The structure of alliances forged since 1945 is gradually breaking up. The political architecture designed by Western powers for the Middle East and Africa was artificial and did not reflect the realities of history, religion or tribal structure. The global picture is volatile. Leadership is nowhere to be found and is inadequately replaced by tactical manoeuvring. Nation-states are behaving in less predictable ways. Values take over as the predominant factor driving international actions, often undertaken by non-governmental operators. Asymmetrical and hybrid warfare — a mix of soft and hard power — blurs the distinction between war and peace. Global governance has not managed to digest these trends, and even less to adapt to them, allowing a dangerous power vacuum to arise. The main question is whether globalization can survive.

Shift in Parameters: Imperial Power,Hyperpower — The Response of the United States

Al-Qaeda and the Islamic State announce a new kind of empire: Values-based empires kept together across political borders by shared and common values, anchored in religious beliefs. This runs counter to the operation of geopolitical power as seen over the last couple of centuries, which explains why existing powers (the United States and Europe) find it so difficult to respond and react to them. Since the end of the Cold War, the United States has been by far the strongest power, but has not been able to transform that status into a long-term strategy, either to maintain U.S hegemony or to shape another global power structure. Military power is still effective, but less so than in the past. The lesson that only values-based empires can endure has not been learned.
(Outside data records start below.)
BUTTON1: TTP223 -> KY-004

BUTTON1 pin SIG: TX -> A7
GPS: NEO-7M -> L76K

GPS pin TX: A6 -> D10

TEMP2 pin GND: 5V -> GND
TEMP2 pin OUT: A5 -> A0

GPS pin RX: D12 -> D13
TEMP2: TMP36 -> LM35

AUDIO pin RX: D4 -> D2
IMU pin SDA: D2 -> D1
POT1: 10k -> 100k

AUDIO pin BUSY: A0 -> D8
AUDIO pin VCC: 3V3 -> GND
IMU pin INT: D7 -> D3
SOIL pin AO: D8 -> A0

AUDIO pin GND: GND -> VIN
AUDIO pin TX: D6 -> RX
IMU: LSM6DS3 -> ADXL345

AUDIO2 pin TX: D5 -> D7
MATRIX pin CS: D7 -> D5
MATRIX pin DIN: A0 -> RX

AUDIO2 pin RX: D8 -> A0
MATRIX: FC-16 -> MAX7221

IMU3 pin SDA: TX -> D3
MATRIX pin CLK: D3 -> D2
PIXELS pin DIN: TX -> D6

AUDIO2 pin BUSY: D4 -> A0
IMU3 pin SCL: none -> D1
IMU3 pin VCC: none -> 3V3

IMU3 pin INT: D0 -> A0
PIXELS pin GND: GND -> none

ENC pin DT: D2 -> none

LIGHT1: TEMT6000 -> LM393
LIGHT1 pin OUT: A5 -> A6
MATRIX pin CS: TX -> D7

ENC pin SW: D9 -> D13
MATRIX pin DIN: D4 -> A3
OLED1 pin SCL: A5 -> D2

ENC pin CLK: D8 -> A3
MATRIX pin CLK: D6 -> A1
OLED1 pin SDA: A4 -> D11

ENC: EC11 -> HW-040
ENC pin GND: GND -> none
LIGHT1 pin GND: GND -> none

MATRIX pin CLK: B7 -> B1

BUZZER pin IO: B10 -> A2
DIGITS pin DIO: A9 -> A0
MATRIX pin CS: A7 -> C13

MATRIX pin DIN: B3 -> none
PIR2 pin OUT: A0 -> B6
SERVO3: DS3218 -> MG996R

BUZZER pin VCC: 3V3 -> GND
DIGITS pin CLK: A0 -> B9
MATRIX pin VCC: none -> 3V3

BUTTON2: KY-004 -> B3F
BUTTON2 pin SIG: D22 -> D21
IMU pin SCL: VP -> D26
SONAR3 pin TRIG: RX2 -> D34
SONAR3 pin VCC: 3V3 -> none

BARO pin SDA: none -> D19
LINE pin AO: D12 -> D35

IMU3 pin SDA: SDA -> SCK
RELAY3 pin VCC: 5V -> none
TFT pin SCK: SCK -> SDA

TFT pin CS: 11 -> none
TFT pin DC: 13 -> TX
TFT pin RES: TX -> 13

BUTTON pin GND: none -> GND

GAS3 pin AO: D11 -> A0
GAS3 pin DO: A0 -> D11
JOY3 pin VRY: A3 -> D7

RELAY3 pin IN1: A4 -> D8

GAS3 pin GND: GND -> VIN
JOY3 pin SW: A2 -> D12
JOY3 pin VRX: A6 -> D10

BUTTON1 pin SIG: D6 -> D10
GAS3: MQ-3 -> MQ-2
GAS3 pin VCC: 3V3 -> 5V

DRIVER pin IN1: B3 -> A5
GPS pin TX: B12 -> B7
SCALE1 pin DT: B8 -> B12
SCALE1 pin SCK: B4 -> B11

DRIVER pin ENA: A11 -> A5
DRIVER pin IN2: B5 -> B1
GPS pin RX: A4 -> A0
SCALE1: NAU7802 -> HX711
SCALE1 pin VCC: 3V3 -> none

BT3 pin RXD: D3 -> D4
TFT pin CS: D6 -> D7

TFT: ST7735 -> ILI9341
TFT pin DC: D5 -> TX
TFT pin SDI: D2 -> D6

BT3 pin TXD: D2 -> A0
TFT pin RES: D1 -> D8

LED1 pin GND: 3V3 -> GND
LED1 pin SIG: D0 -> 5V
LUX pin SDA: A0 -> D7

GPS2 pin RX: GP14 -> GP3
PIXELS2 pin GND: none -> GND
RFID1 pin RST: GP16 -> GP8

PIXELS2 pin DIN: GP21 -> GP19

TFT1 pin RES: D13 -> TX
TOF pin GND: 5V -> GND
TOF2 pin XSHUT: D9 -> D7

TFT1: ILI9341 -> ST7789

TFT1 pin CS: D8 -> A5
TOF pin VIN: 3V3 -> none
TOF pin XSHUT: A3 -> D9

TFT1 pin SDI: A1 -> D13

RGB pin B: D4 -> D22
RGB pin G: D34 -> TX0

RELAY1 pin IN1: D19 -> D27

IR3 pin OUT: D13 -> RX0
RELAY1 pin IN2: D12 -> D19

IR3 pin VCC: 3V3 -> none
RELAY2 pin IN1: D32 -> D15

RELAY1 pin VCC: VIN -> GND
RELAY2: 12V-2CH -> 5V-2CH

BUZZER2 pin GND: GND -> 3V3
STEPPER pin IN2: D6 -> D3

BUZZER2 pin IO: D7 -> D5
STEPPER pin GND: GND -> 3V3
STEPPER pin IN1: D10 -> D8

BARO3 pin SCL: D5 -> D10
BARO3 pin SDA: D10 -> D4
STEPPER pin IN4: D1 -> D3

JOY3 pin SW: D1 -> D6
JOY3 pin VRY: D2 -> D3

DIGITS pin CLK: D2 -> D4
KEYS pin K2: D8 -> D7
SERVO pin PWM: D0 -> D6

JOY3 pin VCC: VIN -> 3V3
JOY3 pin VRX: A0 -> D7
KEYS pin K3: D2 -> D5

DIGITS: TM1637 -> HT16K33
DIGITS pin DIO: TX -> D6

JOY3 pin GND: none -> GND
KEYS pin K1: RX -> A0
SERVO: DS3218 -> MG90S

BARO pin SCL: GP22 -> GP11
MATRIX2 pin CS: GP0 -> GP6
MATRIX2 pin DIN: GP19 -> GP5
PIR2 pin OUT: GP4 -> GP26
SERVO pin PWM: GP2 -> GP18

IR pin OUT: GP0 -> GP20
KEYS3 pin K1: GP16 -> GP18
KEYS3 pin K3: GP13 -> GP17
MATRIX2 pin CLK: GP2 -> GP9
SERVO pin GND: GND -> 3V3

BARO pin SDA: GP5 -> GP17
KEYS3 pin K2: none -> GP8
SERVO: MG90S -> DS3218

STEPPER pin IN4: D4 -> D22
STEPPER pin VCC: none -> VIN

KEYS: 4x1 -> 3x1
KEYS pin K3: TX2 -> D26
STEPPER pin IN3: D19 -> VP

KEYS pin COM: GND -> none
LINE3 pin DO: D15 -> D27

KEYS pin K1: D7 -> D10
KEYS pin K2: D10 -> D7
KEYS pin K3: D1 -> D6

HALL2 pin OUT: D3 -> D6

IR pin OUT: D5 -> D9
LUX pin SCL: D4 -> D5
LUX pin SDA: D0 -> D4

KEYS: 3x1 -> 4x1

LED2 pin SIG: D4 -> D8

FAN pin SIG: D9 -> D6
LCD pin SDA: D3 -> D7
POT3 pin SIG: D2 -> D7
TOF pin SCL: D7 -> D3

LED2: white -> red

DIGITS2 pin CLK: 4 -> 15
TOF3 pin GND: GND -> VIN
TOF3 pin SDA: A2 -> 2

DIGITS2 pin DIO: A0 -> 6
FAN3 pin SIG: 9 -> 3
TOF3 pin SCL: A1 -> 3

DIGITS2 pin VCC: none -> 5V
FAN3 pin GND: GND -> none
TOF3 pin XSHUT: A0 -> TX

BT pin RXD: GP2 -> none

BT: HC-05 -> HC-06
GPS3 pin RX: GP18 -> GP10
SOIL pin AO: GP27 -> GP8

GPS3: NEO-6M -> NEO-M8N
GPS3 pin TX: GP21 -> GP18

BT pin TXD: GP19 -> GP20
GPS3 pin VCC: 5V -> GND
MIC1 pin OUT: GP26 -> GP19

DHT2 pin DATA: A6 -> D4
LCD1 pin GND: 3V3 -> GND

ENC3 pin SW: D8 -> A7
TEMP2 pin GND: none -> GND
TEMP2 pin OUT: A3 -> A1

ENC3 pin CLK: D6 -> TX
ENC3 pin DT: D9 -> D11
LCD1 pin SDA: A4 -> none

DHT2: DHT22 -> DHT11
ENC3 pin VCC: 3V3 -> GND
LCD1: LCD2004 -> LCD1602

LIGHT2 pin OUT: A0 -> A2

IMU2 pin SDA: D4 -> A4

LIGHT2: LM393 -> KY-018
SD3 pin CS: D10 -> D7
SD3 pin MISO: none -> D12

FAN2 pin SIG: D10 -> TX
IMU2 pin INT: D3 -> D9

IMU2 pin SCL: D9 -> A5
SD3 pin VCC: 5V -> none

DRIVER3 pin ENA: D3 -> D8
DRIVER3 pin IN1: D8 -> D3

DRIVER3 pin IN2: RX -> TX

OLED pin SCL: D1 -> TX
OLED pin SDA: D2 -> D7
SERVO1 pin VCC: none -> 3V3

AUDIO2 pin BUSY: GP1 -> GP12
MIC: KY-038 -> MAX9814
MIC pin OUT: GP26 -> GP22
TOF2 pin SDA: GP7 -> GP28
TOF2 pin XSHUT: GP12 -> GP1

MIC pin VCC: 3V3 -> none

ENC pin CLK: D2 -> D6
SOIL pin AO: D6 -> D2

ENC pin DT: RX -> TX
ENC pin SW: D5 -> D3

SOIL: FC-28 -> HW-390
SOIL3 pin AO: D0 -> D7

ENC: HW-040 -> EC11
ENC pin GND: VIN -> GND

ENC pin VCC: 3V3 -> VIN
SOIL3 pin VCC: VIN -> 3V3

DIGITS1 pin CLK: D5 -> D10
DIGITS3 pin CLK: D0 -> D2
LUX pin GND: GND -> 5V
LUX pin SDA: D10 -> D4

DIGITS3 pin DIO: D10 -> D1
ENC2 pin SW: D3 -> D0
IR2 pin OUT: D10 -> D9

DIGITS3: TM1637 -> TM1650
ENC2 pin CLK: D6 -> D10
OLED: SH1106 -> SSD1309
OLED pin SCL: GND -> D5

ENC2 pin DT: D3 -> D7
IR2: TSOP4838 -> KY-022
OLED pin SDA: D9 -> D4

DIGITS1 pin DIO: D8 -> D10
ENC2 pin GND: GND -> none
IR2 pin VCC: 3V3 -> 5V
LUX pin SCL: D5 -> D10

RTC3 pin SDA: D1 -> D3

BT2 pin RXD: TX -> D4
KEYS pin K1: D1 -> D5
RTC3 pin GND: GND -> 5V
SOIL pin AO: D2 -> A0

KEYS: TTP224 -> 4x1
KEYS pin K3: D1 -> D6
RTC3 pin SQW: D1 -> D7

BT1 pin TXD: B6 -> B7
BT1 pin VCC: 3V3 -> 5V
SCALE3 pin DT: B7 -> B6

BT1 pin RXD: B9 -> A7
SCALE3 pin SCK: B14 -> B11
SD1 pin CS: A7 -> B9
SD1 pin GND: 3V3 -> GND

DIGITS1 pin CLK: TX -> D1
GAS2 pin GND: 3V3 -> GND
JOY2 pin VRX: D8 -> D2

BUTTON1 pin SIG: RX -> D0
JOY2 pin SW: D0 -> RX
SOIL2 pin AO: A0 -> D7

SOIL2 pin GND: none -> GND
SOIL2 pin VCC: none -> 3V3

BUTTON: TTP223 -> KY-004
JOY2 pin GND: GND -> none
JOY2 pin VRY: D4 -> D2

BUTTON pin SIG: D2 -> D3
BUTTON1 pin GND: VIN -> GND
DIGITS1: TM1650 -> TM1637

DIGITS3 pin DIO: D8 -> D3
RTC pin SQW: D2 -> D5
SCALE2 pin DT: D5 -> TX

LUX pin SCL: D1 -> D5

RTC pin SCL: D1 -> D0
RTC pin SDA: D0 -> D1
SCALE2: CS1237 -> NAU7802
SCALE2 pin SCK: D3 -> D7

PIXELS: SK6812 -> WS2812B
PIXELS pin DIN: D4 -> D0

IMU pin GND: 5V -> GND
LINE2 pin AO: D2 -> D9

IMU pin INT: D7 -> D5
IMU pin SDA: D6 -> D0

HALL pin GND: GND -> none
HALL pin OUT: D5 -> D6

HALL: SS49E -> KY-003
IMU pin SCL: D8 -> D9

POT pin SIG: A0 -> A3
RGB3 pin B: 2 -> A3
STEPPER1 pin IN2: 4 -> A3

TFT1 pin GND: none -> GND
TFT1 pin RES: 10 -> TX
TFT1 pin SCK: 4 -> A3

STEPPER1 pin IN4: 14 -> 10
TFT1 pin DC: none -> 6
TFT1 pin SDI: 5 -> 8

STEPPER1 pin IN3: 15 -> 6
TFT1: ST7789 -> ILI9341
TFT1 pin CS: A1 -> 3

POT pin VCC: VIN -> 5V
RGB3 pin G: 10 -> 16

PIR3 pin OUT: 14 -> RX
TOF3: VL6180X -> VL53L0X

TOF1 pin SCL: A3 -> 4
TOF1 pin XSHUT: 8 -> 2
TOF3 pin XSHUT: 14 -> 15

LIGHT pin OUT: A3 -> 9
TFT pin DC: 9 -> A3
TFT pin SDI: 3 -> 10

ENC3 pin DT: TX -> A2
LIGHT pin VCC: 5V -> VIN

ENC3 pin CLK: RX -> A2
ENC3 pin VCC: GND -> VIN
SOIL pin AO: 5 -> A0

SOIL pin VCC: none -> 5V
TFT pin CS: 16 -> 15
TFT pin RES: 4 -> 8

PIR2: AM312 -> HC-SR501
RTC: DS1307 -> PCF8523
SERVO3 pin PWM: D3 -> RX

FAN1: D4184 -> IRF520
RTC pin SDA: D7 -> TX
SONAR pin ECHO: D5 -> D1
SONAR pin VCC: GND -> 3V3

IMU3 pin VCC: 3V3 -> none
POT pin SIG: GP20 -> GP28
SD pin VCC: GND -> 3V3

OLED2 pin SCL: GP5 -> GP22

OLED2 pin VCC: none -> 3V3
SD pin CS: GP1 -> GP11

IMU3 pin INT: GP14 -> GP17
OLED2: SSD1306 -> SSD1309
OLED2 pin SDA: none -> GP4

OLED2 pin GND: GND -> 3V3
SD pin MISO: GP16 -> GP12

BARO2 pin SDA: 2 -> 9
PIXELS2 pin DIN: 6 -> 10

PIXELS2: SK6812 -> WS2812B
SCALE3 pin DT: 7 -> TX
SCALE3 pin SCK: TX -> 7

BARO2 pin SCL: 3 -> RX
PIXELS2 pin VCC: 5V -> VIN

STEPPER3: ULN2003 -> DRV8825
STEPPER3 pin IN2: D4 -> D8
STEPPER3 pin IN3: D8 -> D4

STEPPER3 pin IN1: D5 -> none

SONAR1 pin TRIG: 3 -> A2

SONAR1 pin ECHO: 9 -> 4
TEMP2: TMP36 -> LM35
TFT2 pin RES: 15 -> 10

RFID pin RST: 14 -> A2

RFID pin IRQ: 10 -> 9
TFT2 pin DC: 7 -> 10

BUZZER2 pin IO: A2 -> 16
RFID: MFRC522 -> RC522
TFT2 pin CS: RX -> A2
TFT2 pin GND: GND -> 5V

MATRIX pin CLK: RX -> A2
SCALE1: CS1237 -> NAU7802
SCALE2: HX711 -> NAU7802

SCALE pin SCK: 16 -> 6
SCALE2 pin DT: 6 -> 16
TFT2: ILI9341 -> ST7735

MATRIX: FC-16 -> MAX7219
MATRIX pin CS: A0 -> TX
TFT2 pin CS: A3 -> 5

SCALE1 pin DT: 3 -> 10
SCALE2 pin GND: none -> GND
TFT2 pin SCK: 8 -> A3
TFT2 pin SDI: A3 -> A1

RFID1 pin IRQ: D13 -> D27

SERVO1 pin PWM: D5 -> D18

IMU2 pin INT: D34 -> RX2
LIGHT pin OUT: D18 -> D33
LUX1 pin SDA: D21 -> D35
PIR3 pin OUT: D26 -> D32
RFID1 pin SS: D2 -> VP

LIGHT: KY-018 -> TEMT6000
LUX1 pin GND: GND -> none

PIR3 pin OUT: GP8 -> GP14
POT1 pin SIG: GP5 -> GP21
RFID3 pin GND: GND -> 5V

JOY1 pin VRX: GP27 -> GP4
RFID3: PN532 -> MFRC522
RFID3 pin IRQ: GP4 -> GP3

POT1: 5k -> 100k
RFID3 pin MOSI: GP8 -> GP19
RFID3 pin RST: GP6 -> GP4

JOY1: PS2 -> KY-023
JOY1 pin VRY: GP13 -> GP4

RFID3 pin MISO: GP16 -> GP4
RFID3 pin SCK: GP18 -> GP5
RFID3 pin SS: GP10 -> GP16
The Middle East in general, and the so-called Islamic State in particular, may be the barometer of what is to come: Values overcoming economics and military power. The political structure in this part of the world — invented after World War I and revised after World War II — is artificial, neither rooted in history nor reflecting indigenous tribal power, ethnicity or religious relationships. Groups that had fought each other for centuries suddenly found themselves inside the same political framework, with the expectation that they replace hatred with friendship.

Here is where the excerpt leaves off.